Posted August 7, 2013

— Ten U.S. veterans in Raleigh moved into new apartments built specifically for them.

The $1.2 million, 10-unit Sunnybrook Apartments is the first of its kind in the area to help get disabled, homeless vets to get off the street.

Residents pay approximately 30 percent of their income for rent, and the remainder is subsidized by the U.S. Housing of Urban Development, city of Raleigh and Wake County.

The location is central to a local veterans service center, close to WakeMed and along a public transportation line.

According to a January 2012 survey called Point in Time Count, more than 140 homeless veterans live in Wake County. CASA, the nonprofit building and managing the apartments, has plans to open a second building nearby, as well as one in Durham.

Raleigh apartments get homeless vets off the street Raleigh apartments get homeless vets off the street

Volunteers with the Wake Forest chapter of Ladies of Valor welcomed the new tenants with homemade quilts and food, appliances and other necessities for their new homes.

"It's going to help out a lot.
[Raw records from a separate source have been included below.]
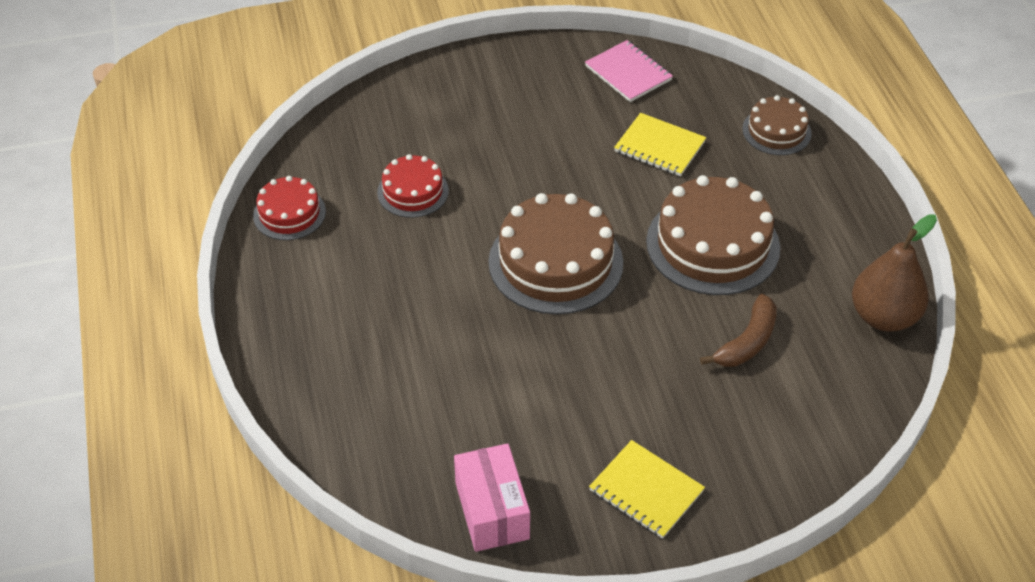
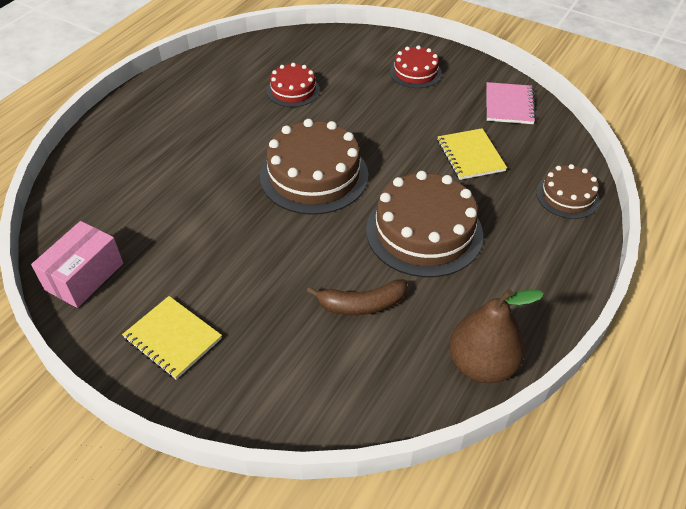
camera: 45 degrees right, 0 degrees up
(289, 213) = (219, 63): red cake -> red cake (415, 72)
(646, 491) = (173, 338): yellow notebook -> yellow notebook turned 45 degrees counterclockwise

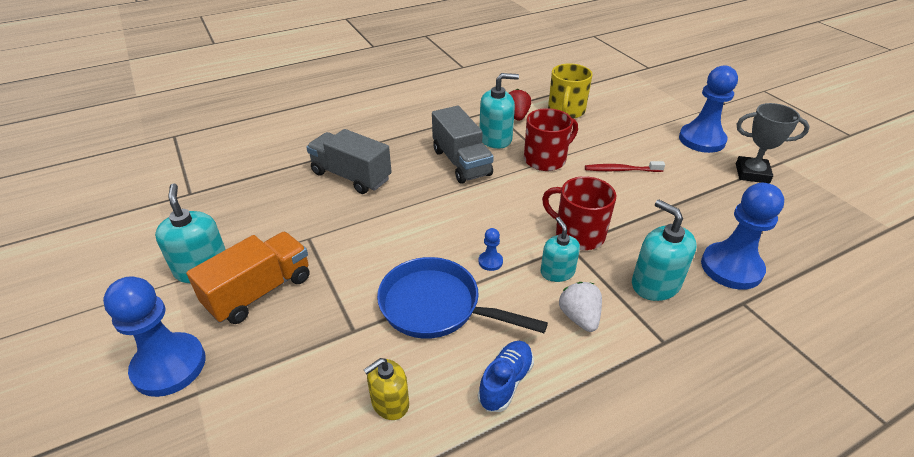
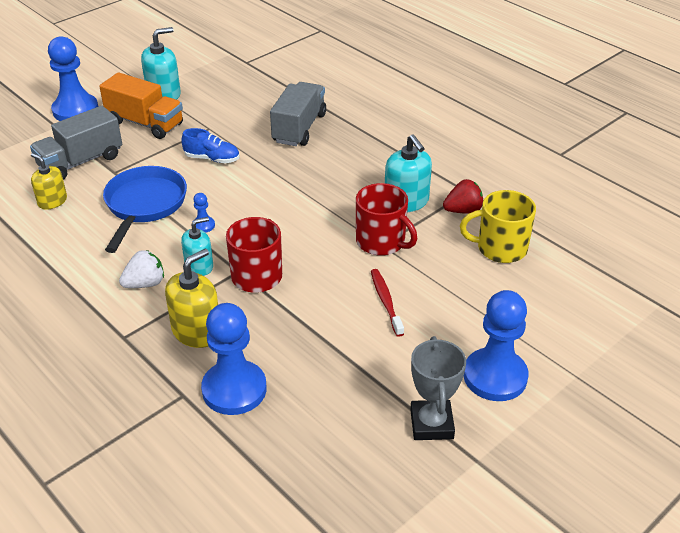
camera: 75 degrees right, 0 degrees up
(461, 162) = (349, 186): grey truck -> grey truck (81, 162)
(505, 382) = (73, 250): blue shoe -> blue shoe (212, 159)
(655, 284) = (196, 331): turquoise soap dispenser -> yellow soap dispenser

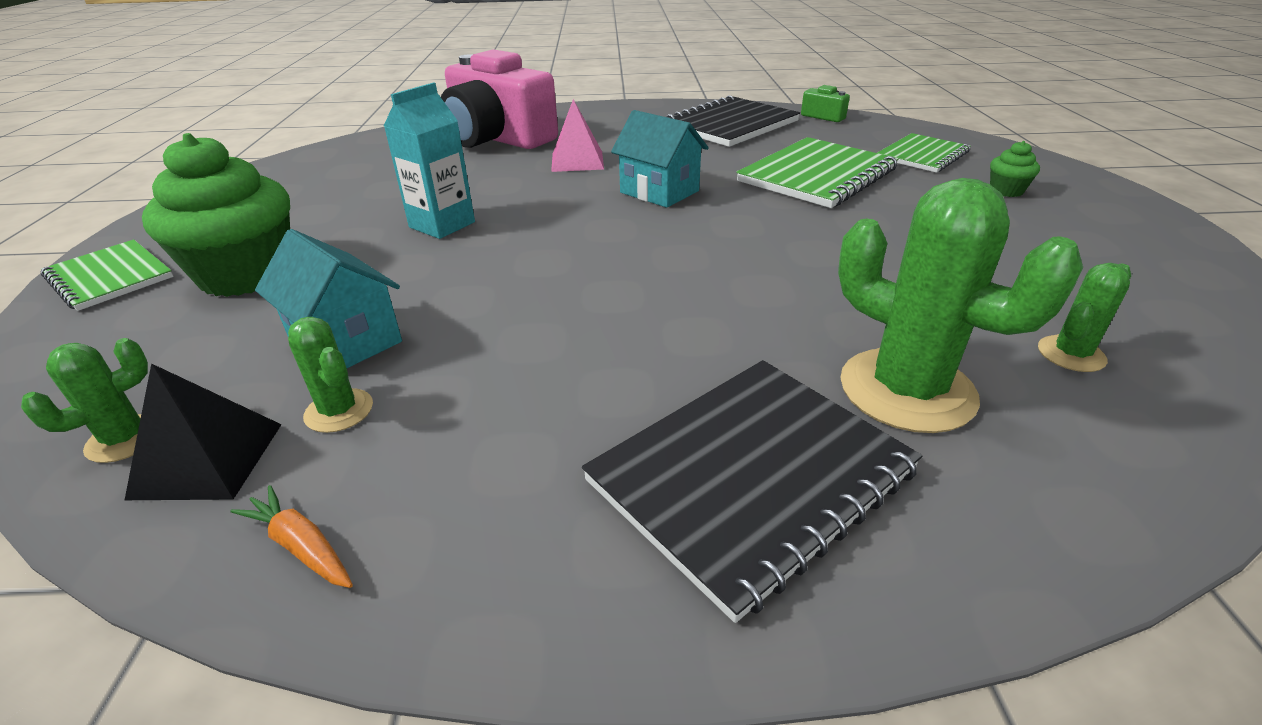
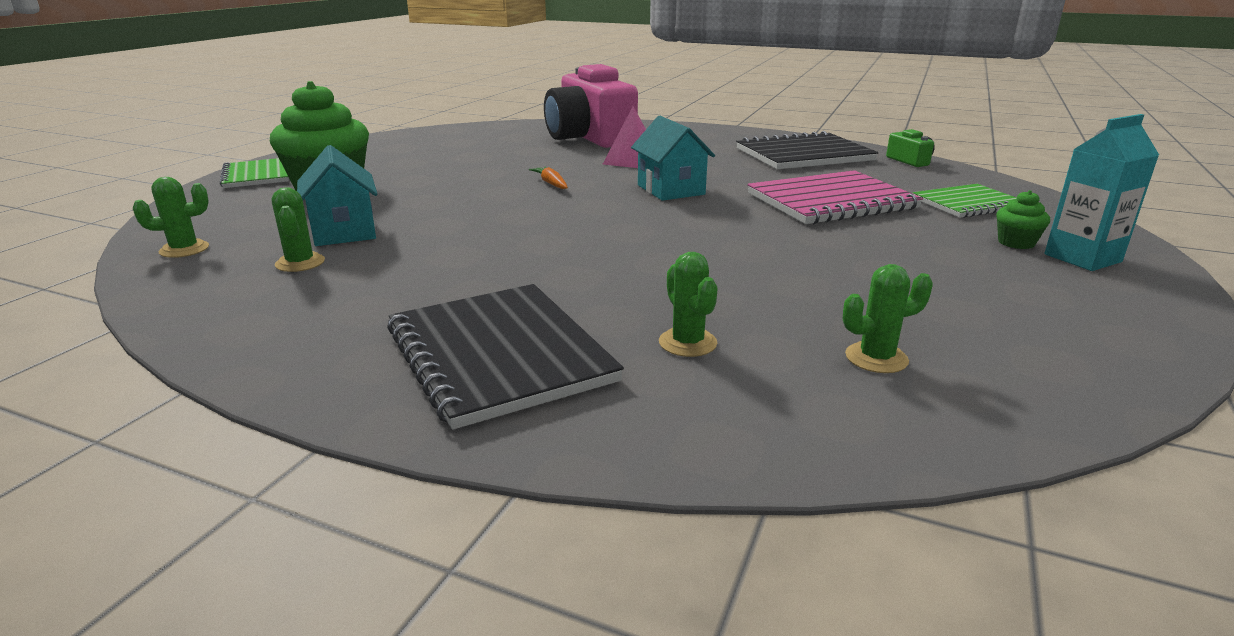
camera: 25 degrees right, 10 degrees down
(208, 459) = (211, 267): black pyramid -> none
(301, 546) = (212, 314): orange carrot -> orange carrot (551, 183)
(442, 225) = (480, 183): turquoise carton -> turquoise carton (1082, 258)
(750, 476) = (499, 355): black notebook -> black notebook turned 75 degrees clockwise
(817, 175) = (831, 201): green notebook -> pink notebook
(907, 390) = (687, 343): green cactus -> green cactus, size x0.50

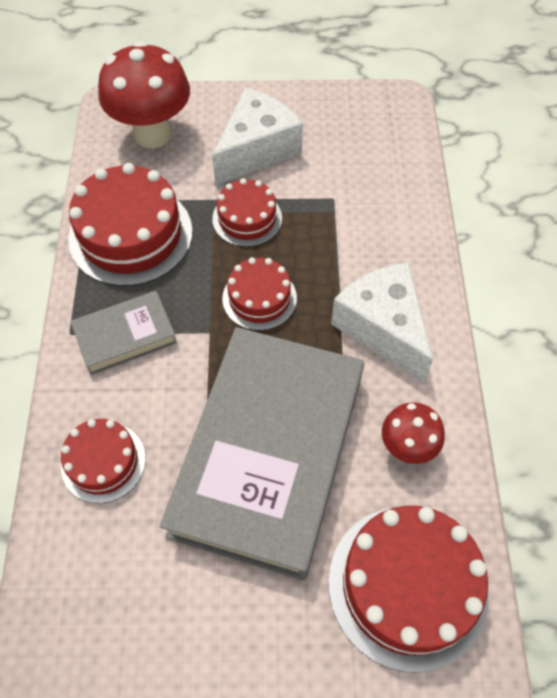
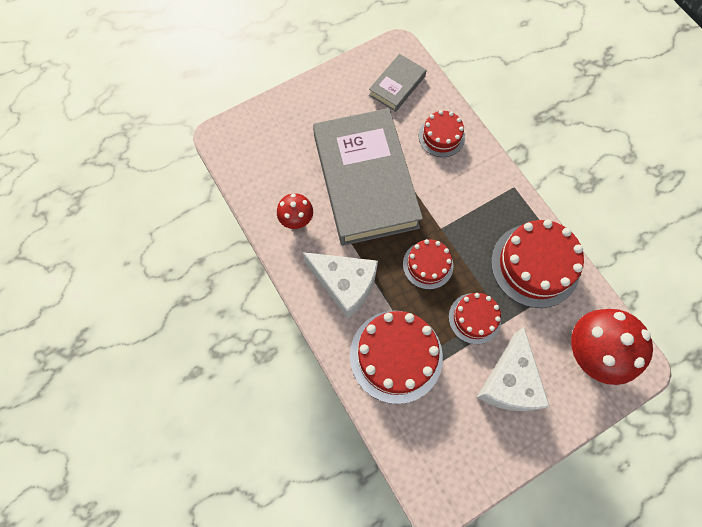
camera: 150 degrees right, 10 degrees up
(125, 336) = (484, 201): grey book -> grey book (397, 85)
(407, 586) = (266, 158): red cake -> red cake (396, 356)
It's one less thing I've got to worry about," said Bill Andruzzi.

Andruzzi, a former staff sergeant, was honorably discharged from the U.S. Air Force after 15 years of service. Last year, he got sick, lost his leg to an infection and then lost his job and ended up in a homeless shelter on Wilmington Street.

He's now taking classes and says having a place to call home will help him get back on his feet.

"I've got a lot of support," he said. "This apartment is just the beginning."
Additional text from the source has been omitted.